IL: interleukin, NOS: nitric oxide synthase, Ptger2: prostaglandin E receptor 2, MMP: matrix metalloproteinase, GAPDH: Glyceraldehyde 3-phosphate dehydrogenase.

.

4.12. Analysis of Protein Expression by Western Blotting

The protein expression level of IL-1β, IL-6, NOS2, MMP-3, MMP-8, MMP-13, and GAPDH was analyzed through the western blotting assay. Total protein was extracted from the LPS-induced RAW264.7 cells and OA rat right knee cartilage tissues using Radio-Immunoprecipitation Assay solution (Cell Signaling Technology Inc., Danvers, MA, USA) with Protease Inhibitor (Sigma, St. Louis, MO, USA) and a homogenizer (Nissei Corp., Toyama, Japan). Equal amounts of the protein samples were loaded onto SDS-PAGE gels for electrophoresis, and the isolated protein samples were transferred to membranes for 45 min at 100 V. The membranes were incubated with a blocking buffer solution (BioRad, Hercules, CA, USA) for 15 min at room temperature. And then, the membranes were washed 7 times with TBST buffer, and the 1st antibodies (IL-1β, IL-6, NOS2, MMP-3, MMP-8, MMP-13, and GAPDH) were attached for 24 h at 4 °C. All the antibodies were provided by Abcam Inc., (Cambridge, UK), Proteintech Group, Inc., (Rosemont, IL, USA), Boster Inc., (Pleasanton, CA, USA) and Cell Signaling Technology, Inc., (Danvers, MA, USA) (

Table 7. Antibodies.

Antibody	Company	Cat No.
IL-1β	Abcam	Ab283818
IL-6	Abcam	Ab259341
NOS2	Boster	A00368-1
Ptger2	Boster	M04963
MMP-3	Abcam	Ab52915
MMP-8	Abcam	Ab81286
MMP-13	Abcam	Ab39012
GAPDH	Cell Signaling Tech	#2118

). The membranes were attached to the 2nd antibody for 1 h at room temperature and then reacted with ECL solution (Bio-Rad, Inc., Hercules, CA, USA). Western blotting was performed using ChemiDoc (Azure Biosystems, Dublin, CA, USA).
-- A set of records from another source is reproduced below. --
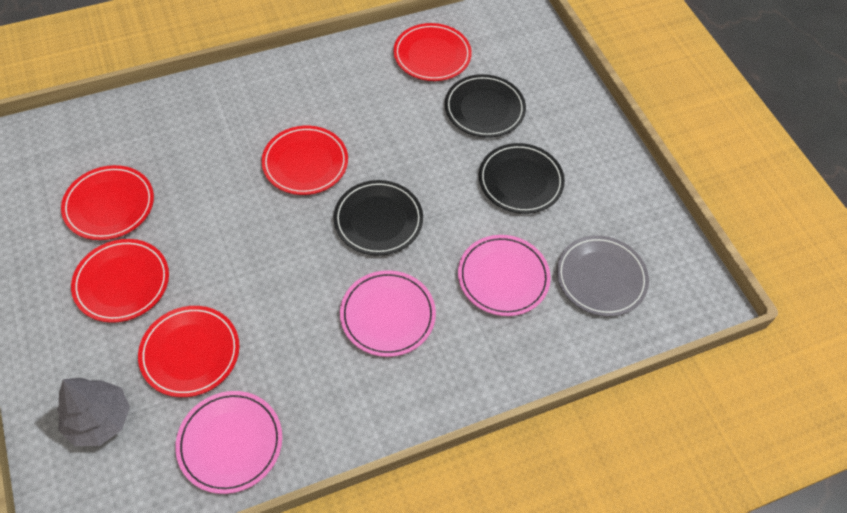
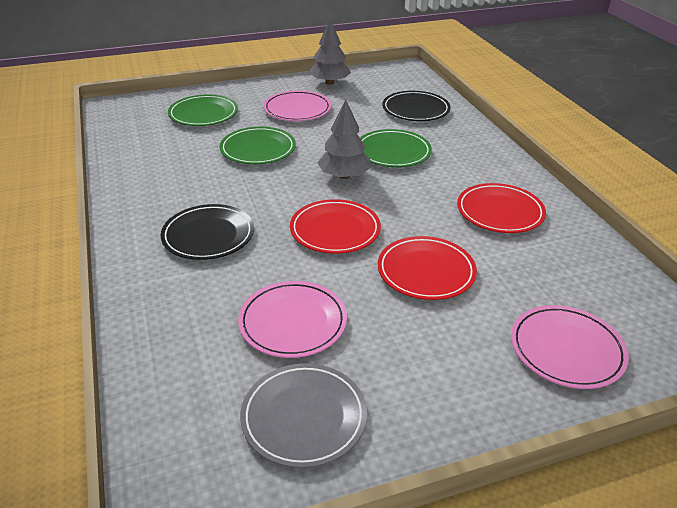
black plate: 3 -> 2
green plate: 0 -> 3
grey tree: 1 -> 2
red plate: 5 -> 3

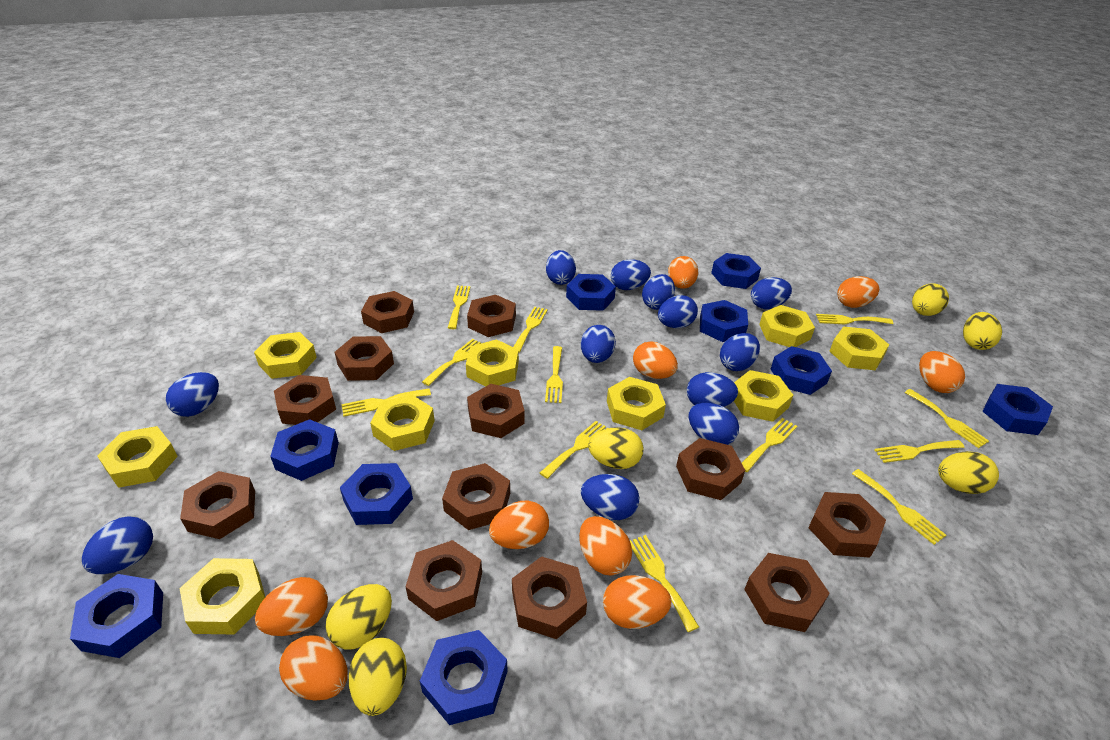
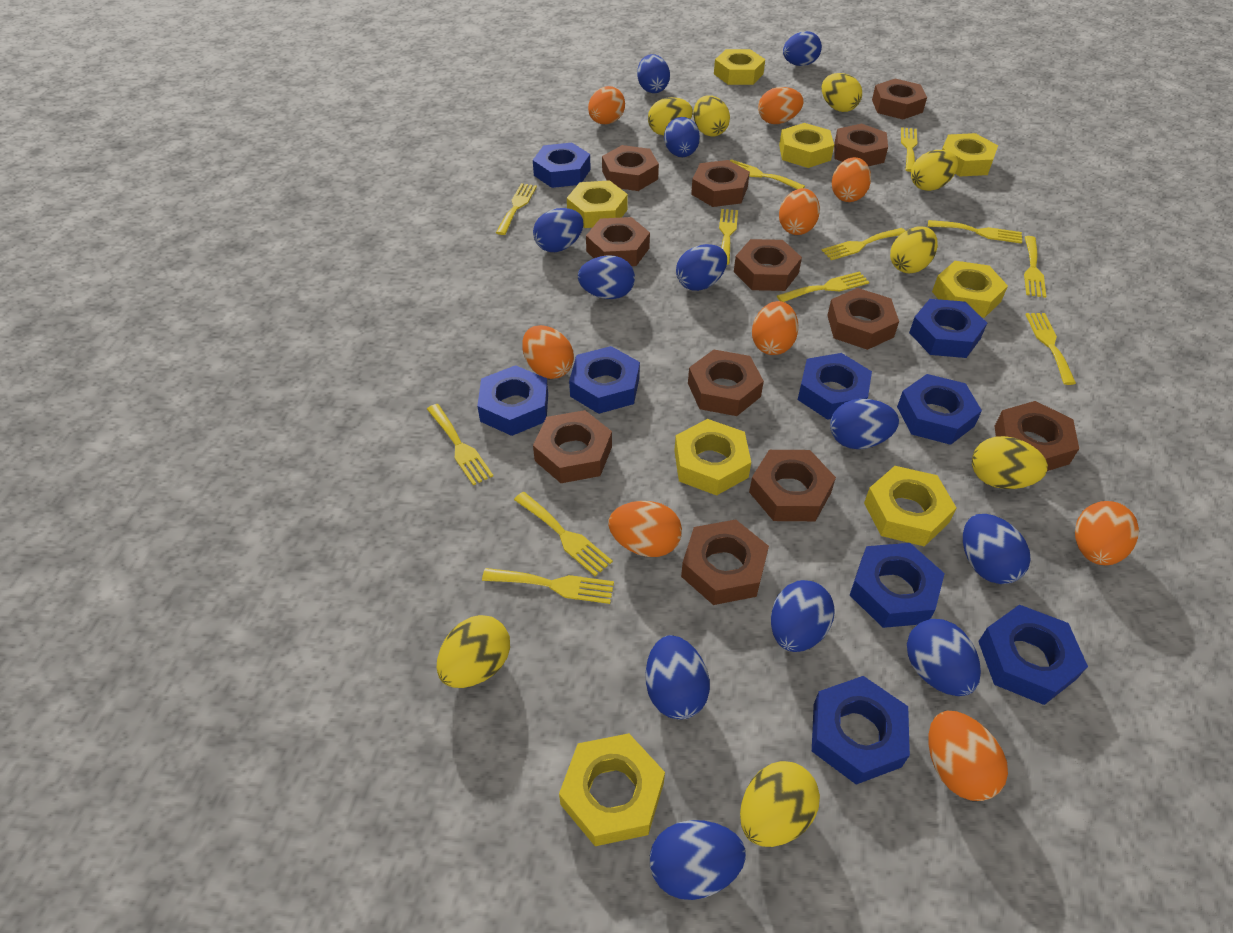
yellow egg: 6 -> 8
yellow nut: 9 -> 8

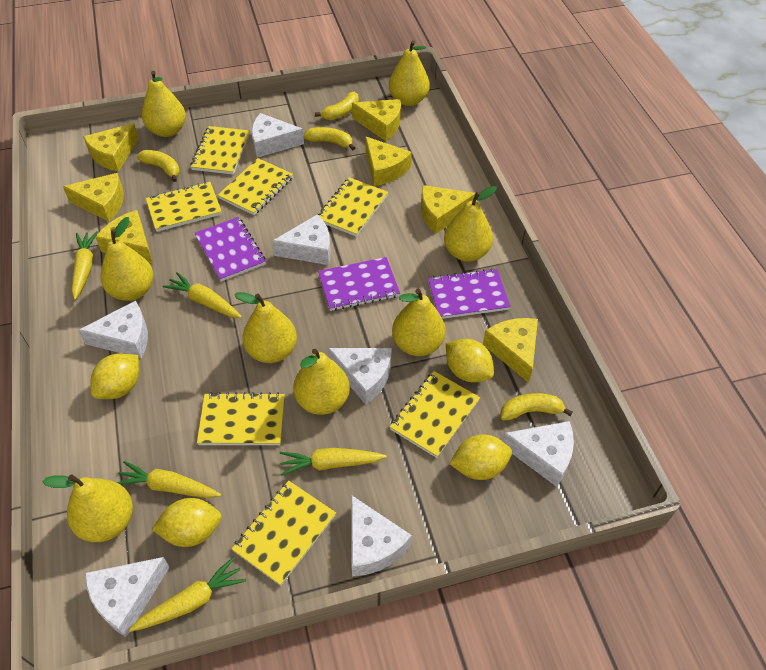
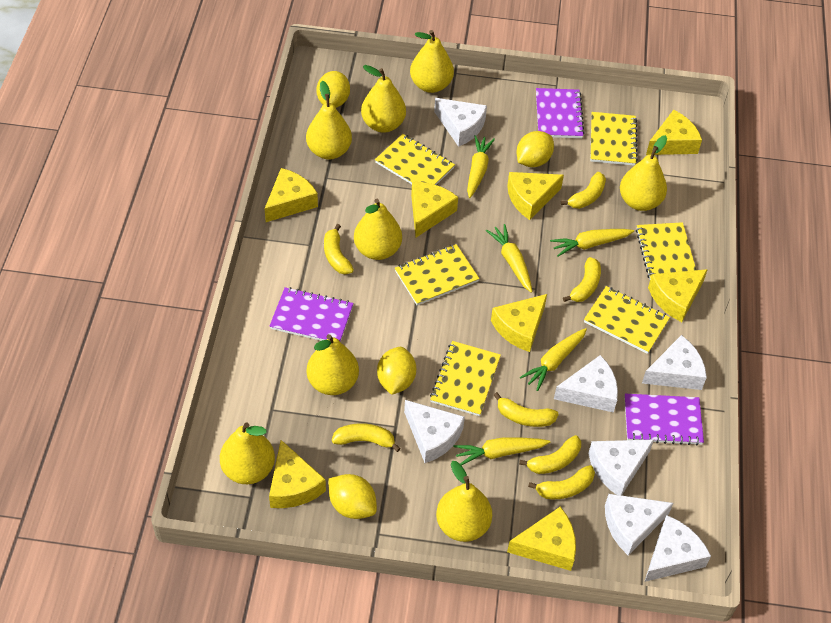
yellow banana: 4 -> 7
yellow cheese: 7 -> 8
yellow notebook: 7 -> 6

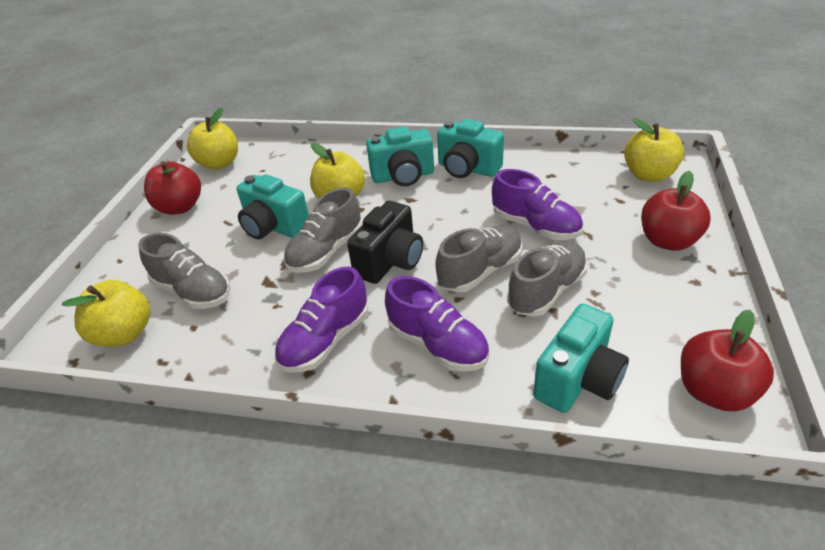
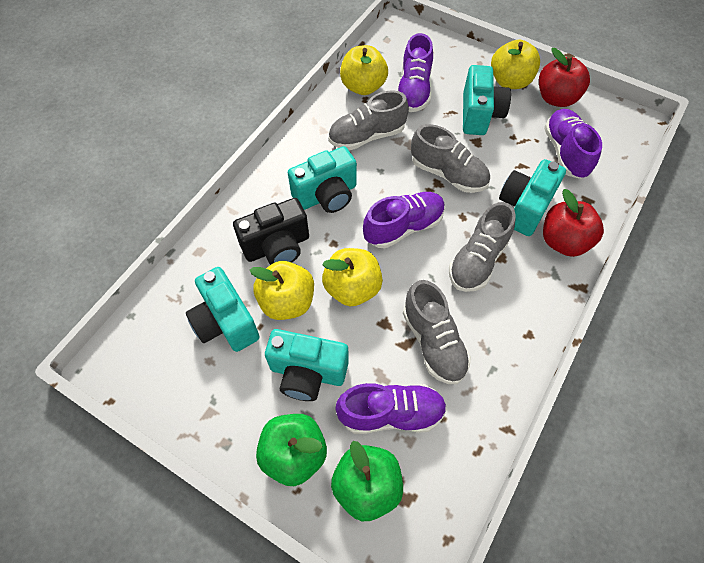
green apple: 0 -> 2
purple shoe: 3 -> 4
red apple: 3 -> 2
turquoise camera: 4 -> 5

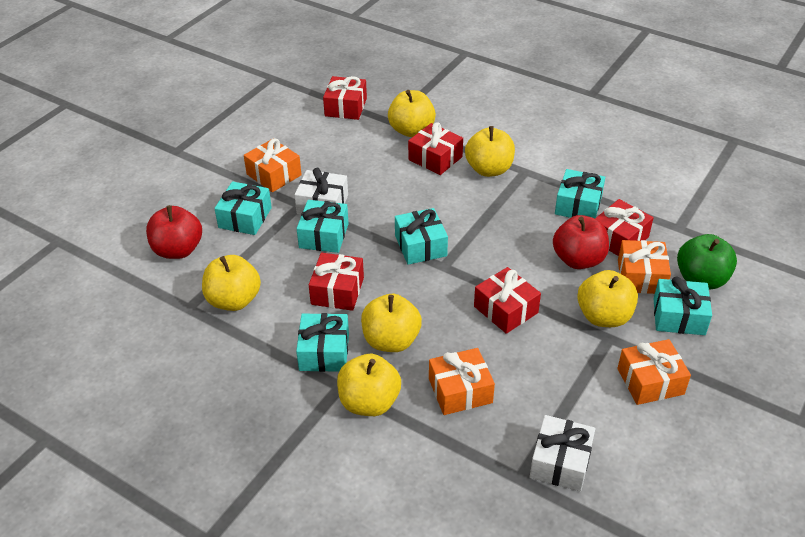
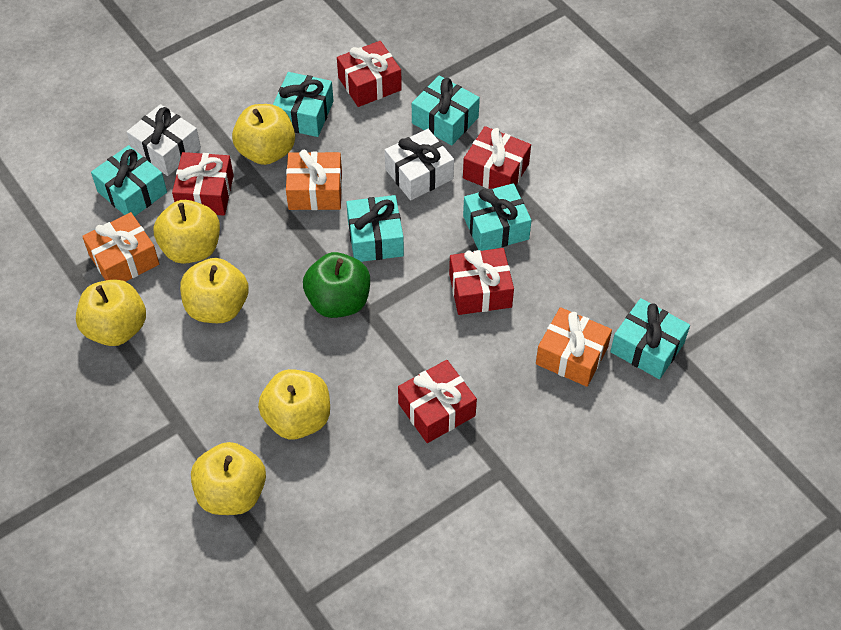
orange gift: 4 -> 3
red apple: 2 -> 0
4.13. Statistical Analysis

One-way ANOVA and Dunnett’s post hoc test were used to analyze the data using GraphPad Prism (version 9.0; GraphPad Software, San Diego, CA, USA). Statistical significance was verified at p < 0.05, with measurements indicated as mean ± standard error.

5. Conclusions

This study demonstrated that GP exerted a multifaceted effect of analgesia, functional improvement, and chondroprotection in animal models of OA, supported by its potent anti-inflammatory activity against a broad spectrum of targets. In multiple in vivo and in vitro models, these effects were consistent and significant relative to the active controls, and were repeatedly observed. Furthermore, the targets for which anti-inflammatory activity was observed were highly implicated in the inflammatory pathogenesis of OA. Therefore, GP may be a promising candidate for DMOADs, a new class of drugs that inhibit the progressive pathology of OA, and is worthy of further investigation. However, to refine this hypothesis, a clearer understanding of the active ingredients and mechanisms of action of GP, as well as its effects on a wider range of OA pathologies beyond the scope of this study, need to be demonstrated through multiple experiments.